There has been quite a bit of discussion lately in the blogosphere about various approaches to document format interoperability. It’s great to see all of the interest in this topic, and in this post I’d like to outline how we look at interoperability and standards on the Office team. Our approach is based on a few simple concepts:
- Interoperability is best enabled by a multi-pronged approach based on open standards, proactive maintenance of standards, transparency of implementation, and a collaborative approach to interoperability testing.

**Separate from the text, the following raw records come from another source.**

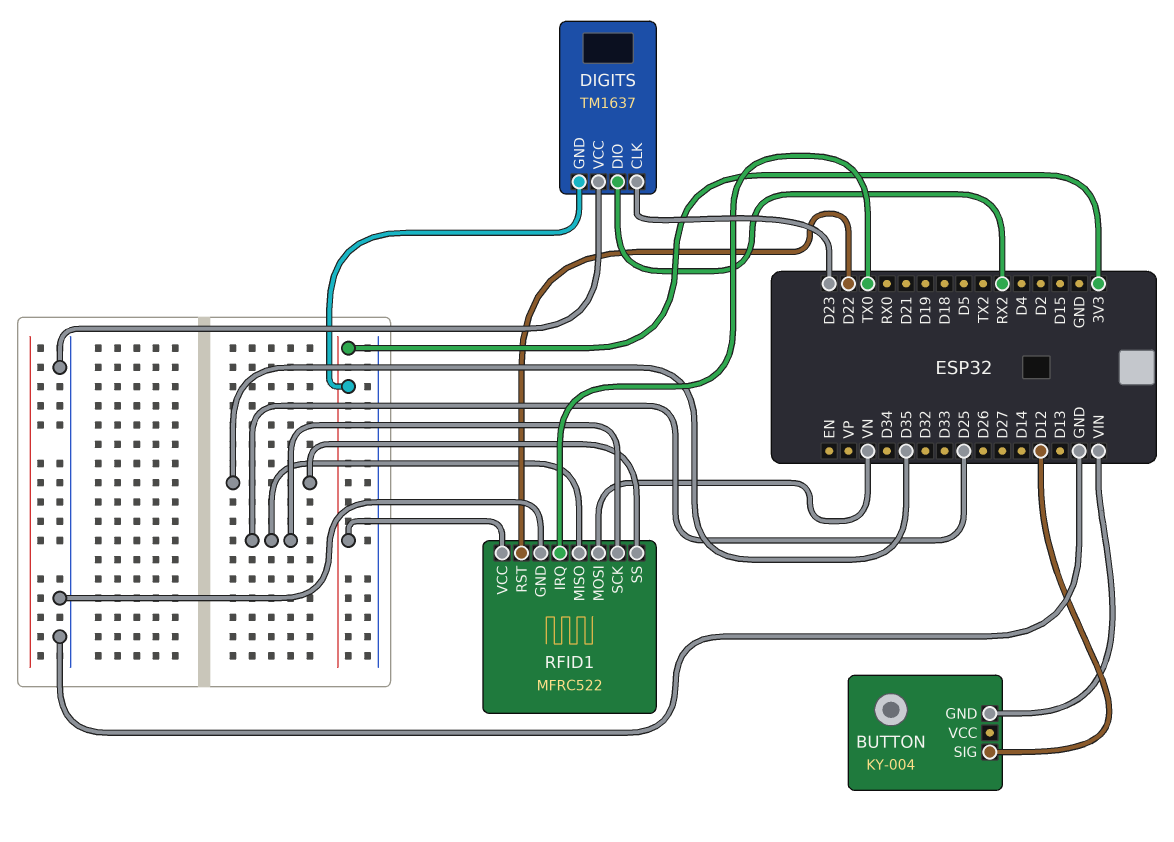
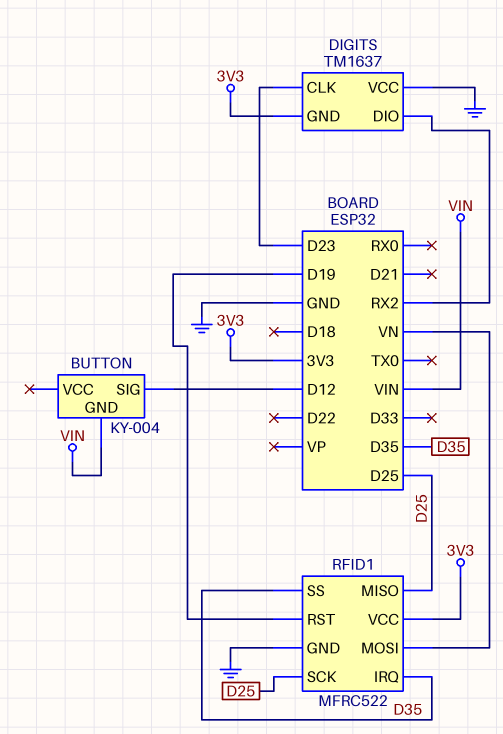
RFID1 pin IRQ: TX0 -> D35
RFID1 pin RST: D22 -> D19

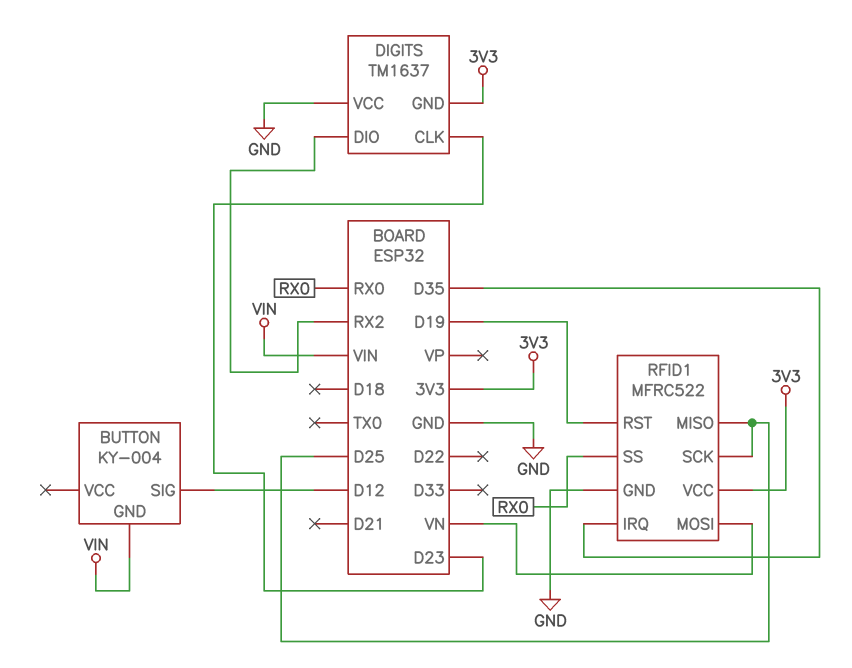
RFID1 pin SS: D35 -> RX0

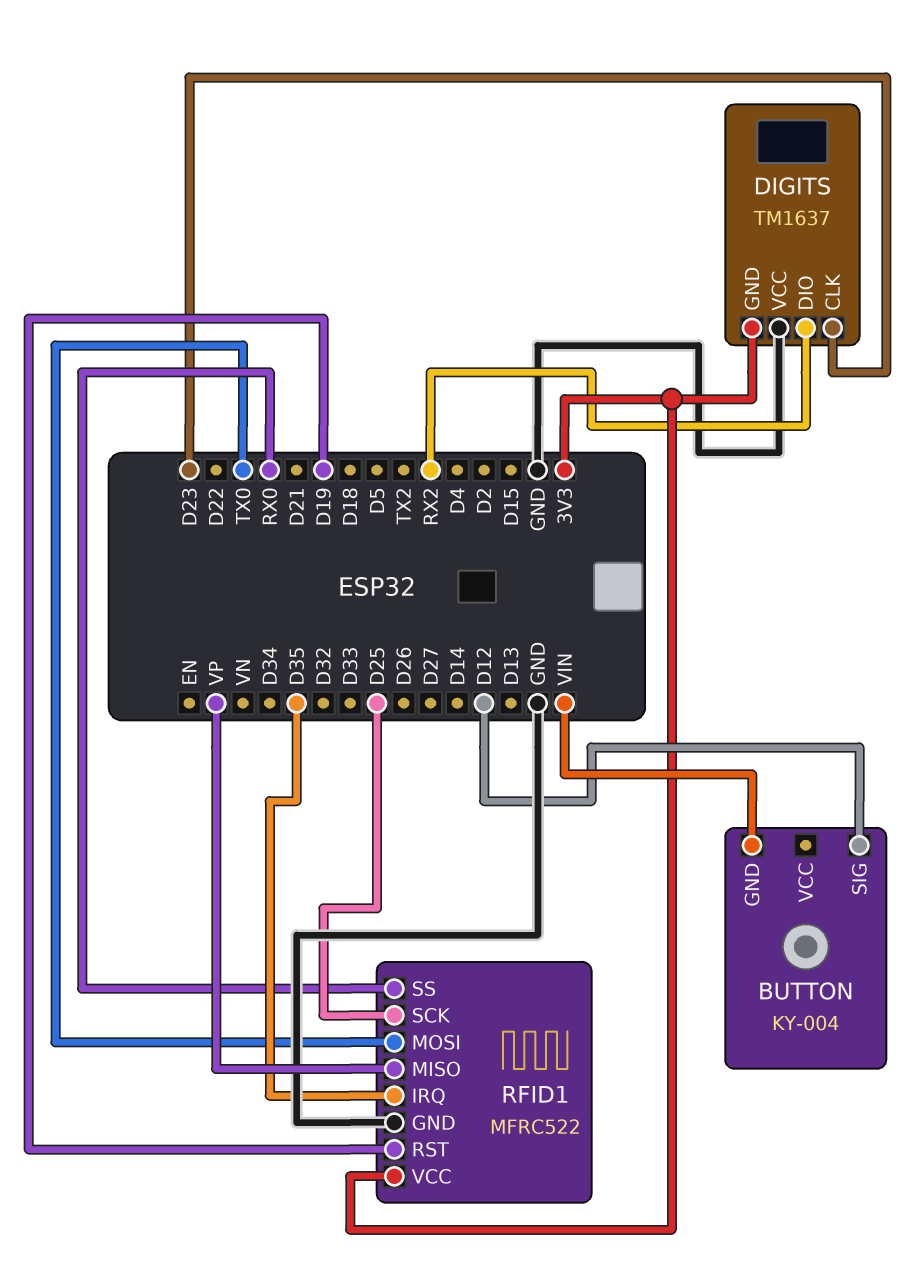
RFID1 pin MISO: D25 -> VP
RFID1 pin MOSI: VN -> TX0

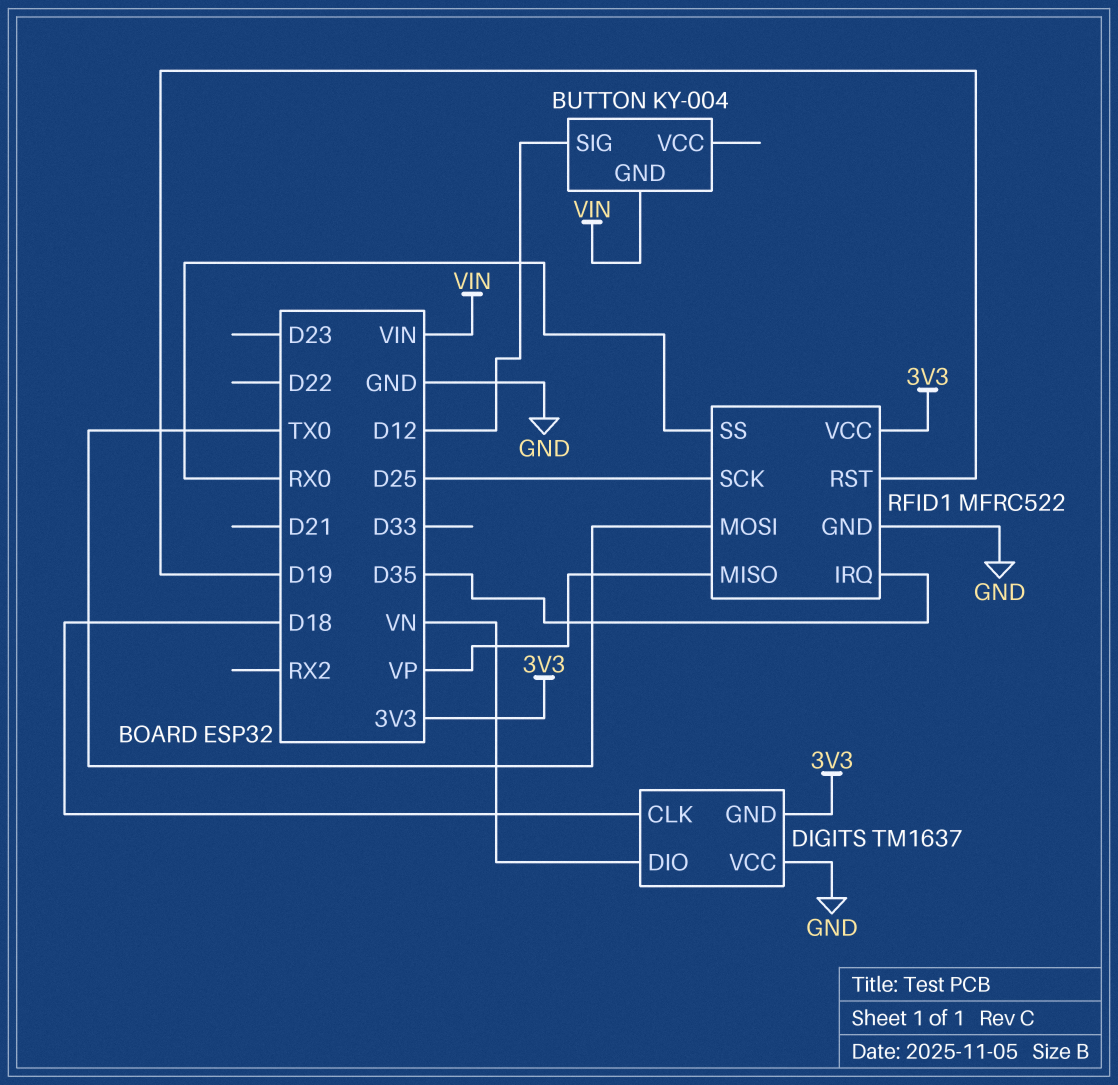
DIGITS pin CLK: D23 -> D18
DIGITS pin DIO: RX2 -> VN

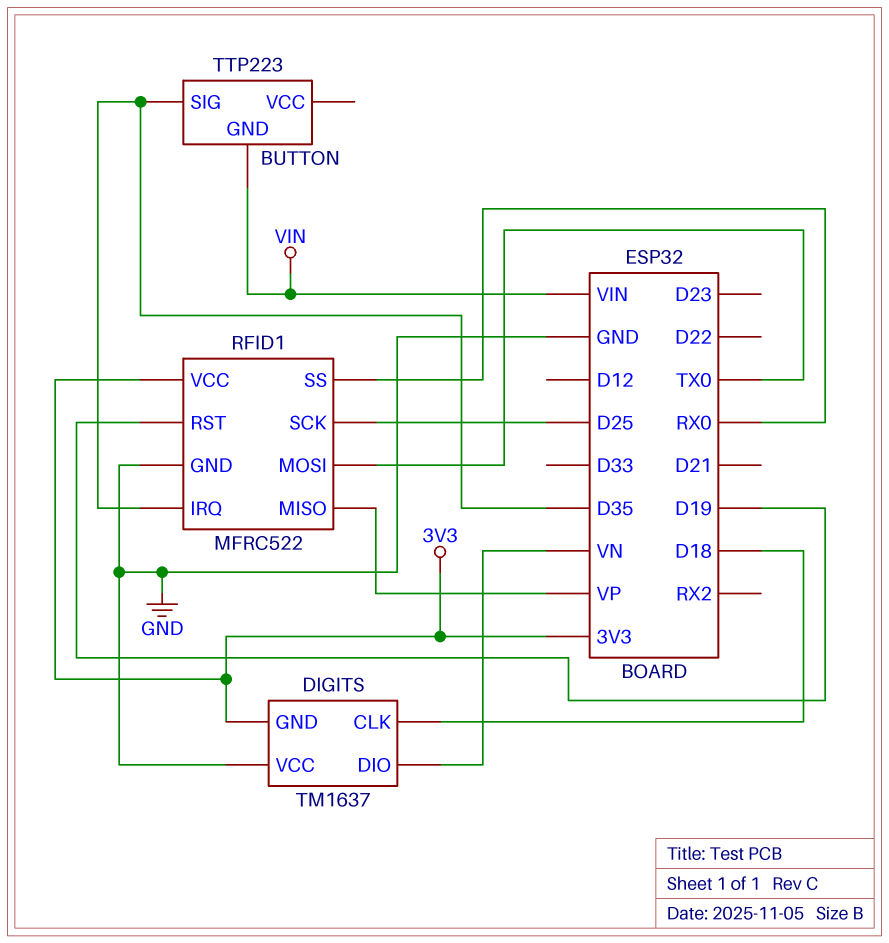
BUTTON: KY-004 -> TTP223
BUTTON pin SIG: D12 -> D35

- Standards conformance is an important starting point, because when implementations deviate from the standard they erode its long-term value
- Once implementers agree on the need for conformance to the standard, interoperability can be improved through supporting activities such as shared stewardship of the standard, community engagement, transparency, and collaborative testing
It’s easy to get bogged down in the details when you start thinking through interoperability issues, so for this post I’m going to focus on a few simple diagrams that illustrate the basics of interoperability. (These diagrams were inspired by a recent blog post by Wouter Van Vugt.)
First, let’s consider how software interoperability works when it is not standards-based.
Consider the various ways that four applications can share data, as shown in the diagram to the right. There are six connections between these four applications, and each connection can be traversed in either direction, so there are 12 total types of interoperability involved. (For example., Application A can consume a data file produced by Application B, or vice versa.)
As the number of applications increases, this complexity grows rapidly. Double the number of applications to 8 total, and there will be 56 types of interoperability between them:
Let’s go back to the simple case of 4 applications that need to interoperate with one another, and take a look at another factor: software bugs. All complex software has bugs, and some bugs can present significant challenges to interoperability. Let’s consider the case that 3 of the 4 applications have bugs that affect interoperability, as shown in the diagram to the right.
The bugs will need to be addressed when data moves between these applications. Some bugs can present unsolvable roadblocks to interoperability, but for purposes of this discussion let’s assume that every one of these bugs has a workaround. That is, application A can take into account the known bug in application B and either implement the same buggy behavior itself, or try to fix up the problem when working with files that it knows came from application B.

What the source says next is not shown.